Unable to hold in my enthusiasm, I said, “Excuse me, but you remind me of H.L. Mencken.” Surprised, he asked, “You read Mencken?” “Yes; I love him!” Astonishingly, he replied, “I met him.”

“You did?” My questions flowed. He began to answer, then asked me to join him as he was hard of hearing and shouting wasn’t his style. I moved to his table, and he told me how, as a teenager, he’d entered a nationwide writing contest sponsored by the Baltimore Sun, Mencken’s stalwart employer, and was one of 12 winners, each of whom was whisked off by train to Baltimore for an audience with the judges who included Mencken.

And thus, our friendship began. His name was Isaac Gurman. And that’s the last time you’ll read his first name. I was raised in a household where anyone older than 30 went by Mr., Mrs. or Miss (the term Ms., though coined in the 18th century, was not popularized until the late 1980s). As he was 50 years older than I, his first name — the only one I’ve ever used — was Mr.

Mr. Gurman was a law professor, but it was Mencken, and all things literary, that connected us. We began meeting in the cafeteria regularly, fueled by coffee, curiosity and conversation. I came to learn that he was a widower and had a son who lived in Florida. I was at that age when acquiring friendships is breezy; Mr. Gurman was at an age when new friendships are curated, meaningful connections. Nonetheless, we were made for each other. There was never a lull; our encounters ended only when one of us had to get to class.

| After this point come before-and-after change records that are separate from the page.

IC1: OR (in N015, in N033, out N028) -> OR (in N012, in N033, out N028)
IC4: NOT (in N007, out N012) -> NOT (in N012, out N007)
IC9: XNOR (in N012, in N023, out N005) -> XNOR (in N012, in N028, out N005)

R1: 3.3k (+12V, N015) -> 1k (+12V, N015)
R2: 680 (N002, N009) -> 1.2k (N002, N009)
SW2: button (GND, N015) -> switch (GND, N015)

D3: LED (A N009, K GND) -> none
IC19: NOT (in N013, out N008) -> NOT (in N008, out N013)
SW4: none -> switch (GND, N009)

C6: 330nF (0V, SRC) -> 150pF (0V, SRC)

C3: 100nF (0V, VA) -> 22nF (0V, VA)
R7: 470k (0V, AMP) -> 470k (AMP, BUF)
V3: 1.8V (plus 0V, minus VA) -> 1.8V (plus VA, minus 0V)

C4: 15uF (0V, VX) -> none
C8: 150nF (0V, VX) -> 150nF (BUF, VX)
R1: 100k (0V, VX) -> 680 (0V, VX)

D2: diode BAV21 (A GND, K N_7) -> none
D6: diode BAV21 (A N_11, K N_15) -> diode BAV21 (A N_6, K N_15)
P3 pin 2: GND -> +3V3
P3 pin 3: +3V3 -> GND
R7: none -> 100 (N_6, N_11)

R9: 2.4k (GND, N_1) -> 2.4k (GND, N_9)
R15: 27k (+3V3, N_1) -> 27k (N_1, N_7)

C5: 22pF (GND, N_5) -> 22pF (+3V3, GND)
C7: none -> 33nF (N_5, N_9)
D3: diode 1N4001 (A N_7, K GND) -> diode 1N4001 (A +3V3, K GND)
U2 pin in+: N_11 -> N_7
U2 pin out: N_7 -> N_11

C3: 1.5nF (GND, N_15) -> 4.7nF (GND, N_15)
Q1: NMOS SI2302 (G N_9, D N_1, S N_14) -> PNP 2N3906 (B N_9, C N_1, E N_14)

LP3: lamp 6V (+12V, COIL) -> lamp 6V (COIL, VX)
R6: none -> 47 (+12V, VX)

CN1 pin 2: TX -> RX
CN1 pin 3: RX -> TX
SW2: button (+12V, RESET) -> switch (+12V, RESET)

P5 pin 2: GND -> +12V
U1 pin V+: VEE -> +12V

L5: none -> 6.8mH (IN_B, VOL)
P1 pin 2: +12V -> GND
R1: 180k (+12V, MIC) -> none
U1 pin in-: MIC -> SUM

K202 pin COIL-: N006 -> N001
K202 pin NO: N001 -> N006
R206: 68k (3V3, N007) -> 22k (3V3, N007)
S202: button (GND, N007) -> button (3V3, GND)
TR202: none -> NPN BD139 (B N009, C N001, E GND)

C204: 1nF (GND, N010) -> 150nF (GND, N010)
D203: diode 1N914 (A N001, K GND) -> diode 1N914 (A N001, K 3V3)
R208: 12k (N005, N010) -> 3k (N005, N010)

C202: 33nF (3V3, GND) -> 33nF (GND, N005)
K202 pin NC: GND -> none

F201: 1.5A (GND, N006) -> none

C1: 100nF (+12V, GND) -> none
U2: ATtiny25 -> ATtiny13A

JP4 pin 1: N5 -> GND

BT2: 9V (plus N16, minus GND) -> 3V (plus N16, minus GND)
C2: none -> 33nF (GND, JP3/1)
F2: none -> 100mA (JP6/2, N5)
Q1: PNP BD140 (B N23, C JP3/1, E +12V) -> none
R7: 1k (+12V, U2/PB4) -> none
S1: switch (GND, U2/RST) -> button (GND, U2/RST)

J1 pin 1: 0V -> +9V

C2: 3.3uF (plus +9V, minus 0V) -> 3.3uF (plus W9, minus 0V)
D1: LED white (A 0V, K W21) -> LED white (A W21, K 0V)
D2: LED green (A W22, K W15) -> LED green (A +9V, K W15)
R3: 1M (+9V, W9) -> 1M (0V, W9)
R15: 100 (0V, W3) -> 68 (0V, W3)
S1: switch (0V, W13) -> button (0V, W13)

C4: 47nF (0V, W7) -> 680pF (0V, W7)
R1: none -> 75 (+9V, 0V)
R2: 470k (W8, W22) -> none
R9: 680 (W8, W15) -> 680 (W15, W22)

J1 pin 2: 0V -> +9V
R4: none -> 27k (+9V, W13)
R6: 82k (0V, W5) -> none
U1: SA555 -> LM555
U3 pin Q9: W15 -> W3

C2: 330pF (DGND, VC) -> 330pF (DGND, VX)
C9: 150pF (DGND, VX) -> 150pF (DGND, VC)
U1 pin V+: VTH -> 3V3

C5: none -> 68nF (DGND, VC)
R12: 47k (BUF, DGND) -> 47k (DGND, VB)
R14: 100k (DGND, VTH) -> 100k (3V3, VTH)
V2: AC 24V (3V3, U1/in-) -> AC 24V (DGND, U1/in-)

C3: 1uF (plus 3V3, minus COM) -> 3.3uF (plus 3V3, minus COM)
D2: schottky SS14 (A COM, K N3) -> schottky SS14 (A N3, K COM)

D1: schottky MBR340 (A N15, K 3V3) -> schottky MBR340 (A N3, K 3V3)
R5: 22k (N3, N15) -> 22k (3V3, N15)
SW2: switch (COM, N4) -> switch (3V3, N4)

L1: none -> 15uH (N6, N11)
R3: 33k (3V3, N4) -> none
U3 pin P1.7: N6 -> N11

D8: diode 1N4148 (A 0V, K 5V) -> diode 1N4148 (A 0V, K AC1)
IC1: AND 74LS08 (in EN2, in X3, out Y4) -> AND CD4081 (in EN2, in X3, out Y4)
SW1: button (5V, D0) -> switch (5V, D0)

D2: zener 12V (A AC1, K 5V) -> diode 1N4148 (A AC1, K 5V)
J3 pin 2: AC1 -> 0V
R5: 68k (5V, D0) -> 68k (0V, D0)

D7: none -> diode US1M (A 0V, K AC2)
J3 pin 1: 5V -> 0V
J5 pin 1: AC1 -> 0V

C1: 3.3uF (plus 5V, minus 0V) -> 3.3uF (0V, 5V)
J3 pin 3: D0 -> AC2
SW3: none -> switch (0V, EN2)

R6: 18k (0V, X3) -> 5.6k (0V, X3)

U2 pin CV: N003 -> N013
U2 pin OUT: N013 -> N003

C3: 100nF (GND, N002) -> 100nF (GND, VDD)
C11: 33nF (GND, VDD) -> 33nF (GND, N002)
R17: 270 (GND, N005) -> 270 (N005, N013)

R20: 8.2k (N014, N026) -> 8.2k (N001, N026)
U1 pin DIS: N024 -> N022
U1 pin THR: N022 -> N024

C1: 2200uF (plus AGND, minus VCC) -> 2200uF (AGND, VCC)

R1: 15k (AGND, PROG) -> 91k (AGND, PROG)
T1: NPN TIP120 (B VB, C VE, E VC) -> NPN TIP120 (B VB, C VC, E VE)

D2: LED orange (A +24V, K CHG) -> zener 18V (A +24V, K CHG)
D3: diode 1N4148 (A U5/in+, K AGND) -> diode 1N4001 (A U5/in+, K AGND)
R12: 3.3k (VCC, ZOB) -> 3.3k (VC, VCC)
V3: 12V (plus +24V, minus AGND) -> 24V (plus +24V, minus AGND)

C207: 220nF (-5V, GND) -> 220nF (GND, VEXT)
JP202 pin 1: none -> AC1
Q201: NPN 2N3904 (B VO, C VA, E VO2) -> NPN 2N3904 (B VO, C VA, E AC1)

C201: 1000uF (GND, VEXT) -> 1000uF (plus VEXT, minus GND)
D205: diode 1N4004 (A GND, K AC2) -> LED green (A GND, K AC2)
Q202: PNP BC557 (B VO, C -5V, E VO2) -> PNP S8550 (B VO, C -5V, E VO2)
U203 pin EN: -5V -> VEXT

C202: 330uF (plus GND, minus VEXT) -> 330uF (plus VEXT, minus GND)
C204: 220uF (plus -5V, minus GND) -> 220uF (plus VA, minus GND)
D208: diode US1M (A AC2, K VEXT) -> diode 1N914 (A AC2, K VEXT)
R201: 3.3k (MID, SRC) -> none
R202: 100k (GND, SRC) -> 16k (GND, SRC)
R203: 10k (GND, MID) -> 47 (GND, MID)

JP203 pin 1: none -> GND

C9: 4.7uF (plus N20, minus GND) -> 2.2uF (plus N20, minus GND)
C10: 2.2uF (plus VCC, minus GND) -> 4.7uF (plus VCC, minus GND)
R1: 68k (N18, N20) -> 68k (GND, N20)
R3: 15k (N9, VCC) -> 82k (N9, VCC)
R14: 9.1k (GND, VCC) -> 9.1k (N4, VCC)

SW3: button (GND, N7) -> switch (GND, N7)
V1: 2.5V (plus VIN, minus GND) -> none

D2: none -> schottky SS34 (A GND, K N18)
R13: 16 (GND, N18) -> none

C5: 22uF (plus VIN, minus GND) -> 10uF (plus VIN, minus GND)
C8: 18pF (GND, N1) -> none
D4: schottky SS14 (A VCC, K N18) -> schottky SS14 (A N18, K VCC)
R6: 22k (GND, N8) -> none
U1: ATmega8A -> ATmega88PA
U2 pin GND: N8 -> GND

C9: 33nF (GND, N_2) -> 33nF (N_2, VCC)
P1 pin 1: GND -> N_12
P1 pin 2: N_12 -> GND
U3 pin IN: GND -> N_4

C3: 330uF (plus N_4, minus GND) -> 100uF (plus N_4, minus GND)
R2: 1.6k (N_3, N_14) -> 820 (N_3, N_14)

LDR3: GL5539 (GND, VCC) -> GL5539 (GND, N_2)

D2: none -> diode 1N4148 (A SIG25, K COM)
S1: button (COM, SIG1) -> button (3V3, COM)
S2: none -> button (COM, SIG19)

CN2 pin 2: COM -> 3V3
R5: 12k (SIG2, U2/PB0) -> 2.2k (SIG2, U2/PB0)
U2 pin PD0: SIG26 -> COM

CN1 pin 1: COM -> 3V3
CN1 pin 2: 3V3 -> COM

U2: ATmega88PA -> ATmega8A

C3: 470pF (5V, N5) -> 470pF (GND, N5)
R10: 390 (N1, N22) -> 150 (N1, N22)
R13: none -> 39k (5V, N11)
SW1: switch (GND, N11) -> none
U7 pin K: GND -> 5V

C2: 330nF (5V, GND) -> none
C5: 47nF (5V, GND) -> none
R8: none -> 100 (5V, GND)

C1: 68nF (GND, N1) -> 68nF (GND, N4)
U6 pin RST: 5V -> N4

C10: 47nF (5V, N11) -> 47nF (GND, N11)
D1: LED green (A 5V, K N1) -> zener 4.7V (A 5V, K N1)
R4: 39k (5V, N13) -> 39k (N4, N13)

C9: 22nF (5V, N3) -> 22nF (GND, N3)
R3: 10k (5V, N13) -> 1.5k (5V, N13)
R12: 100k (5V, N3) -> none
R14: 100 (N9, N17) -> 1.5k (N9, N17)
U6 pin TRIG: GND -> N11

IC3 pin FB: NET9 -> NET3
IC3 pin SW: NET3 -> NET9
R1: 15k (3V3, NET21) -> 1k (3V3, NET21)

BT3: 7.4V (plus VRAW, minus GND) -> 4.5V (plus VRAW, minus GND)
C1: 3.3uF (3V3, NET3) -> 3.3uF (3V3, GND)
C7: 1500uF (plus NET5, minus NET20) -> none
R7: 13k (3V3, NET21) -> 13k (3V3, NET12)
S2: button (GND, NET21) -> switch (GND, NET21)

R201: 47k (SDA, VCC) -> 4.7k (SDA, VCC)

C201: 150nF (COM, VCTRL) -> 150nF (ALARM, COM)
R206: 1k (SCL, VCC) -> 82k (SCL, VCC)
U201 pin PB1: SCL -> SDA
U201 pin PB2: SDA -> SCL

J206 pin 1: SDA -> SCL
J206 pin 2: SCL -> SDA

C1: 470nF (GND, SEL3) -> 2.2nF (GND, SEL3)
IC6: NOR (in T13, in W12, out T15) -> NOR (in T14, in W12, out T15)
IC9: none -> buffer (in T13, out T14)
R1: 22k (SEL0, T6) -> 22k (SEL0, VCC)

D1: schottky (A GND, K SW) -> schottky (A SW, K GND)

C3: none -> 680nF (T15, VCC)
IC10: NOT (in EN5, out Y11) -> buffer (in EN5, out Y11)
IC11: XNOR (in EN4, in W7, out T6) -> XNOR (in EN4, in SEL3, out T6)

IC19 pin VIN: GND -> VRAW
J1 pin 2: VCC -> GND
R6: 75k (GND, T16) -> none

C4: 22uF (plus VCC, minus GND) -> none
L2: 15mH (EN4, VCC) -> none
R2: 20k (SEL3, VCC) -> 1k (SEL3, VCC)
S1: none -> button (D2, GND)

When the semester ended in May, Mr. Gurman proposed we meet for lunch, and that summer every Wednesday at noon we met in the downtown department store Stix Baer & Fuller’s Missouri Room.

We always had the same individual garden salads and shared a club sandwich. Our drink was iced tea. But the real sustenance was conversation. A ritual was established at the end of our first lunch. Mr. Gurman handed me a book, a biography of Max Perkins, the renowned editor at Scribner’s who turned into gold works by F. Scott Fitzgerald, Hemingway, Thomas Wolfe, Marjorie Kinnan Rawlings, and many more, adding that he hoped we would discuss it next Wednesday.

I began the book on the bus ride home and hardly put it down until it was finished. So much to talk about! We did, and then another book, another lunch, another book, and so on until September when we were back at school. He smoked a cigar throughout our book discussions. I learned more that summer than in any class I’ve ever taken.

Though I offered, he never allowed me to pick up the tab: “A gentleman always pays.” I needed a generosity end run. His birthday was in August, and to celebrate we had dinner at Blueberry Hill on Delmar Boulevard. Over dessert I presented him with a silver cigar cutter. He cried.

In 1983 I finished my degree and moved to St. Paul where I’d gotten a job. We wrote letters often and then his stopped. I kept writing to him until I received a letter from his son telling me that Mr. Gurman had died, and thanking me for making his final years happy ones. I cried.

Mr. Gurman lives on in the part of my soul reserved for those special people who have made me smarter and wiser and kinder and a better person. God’s checkmate.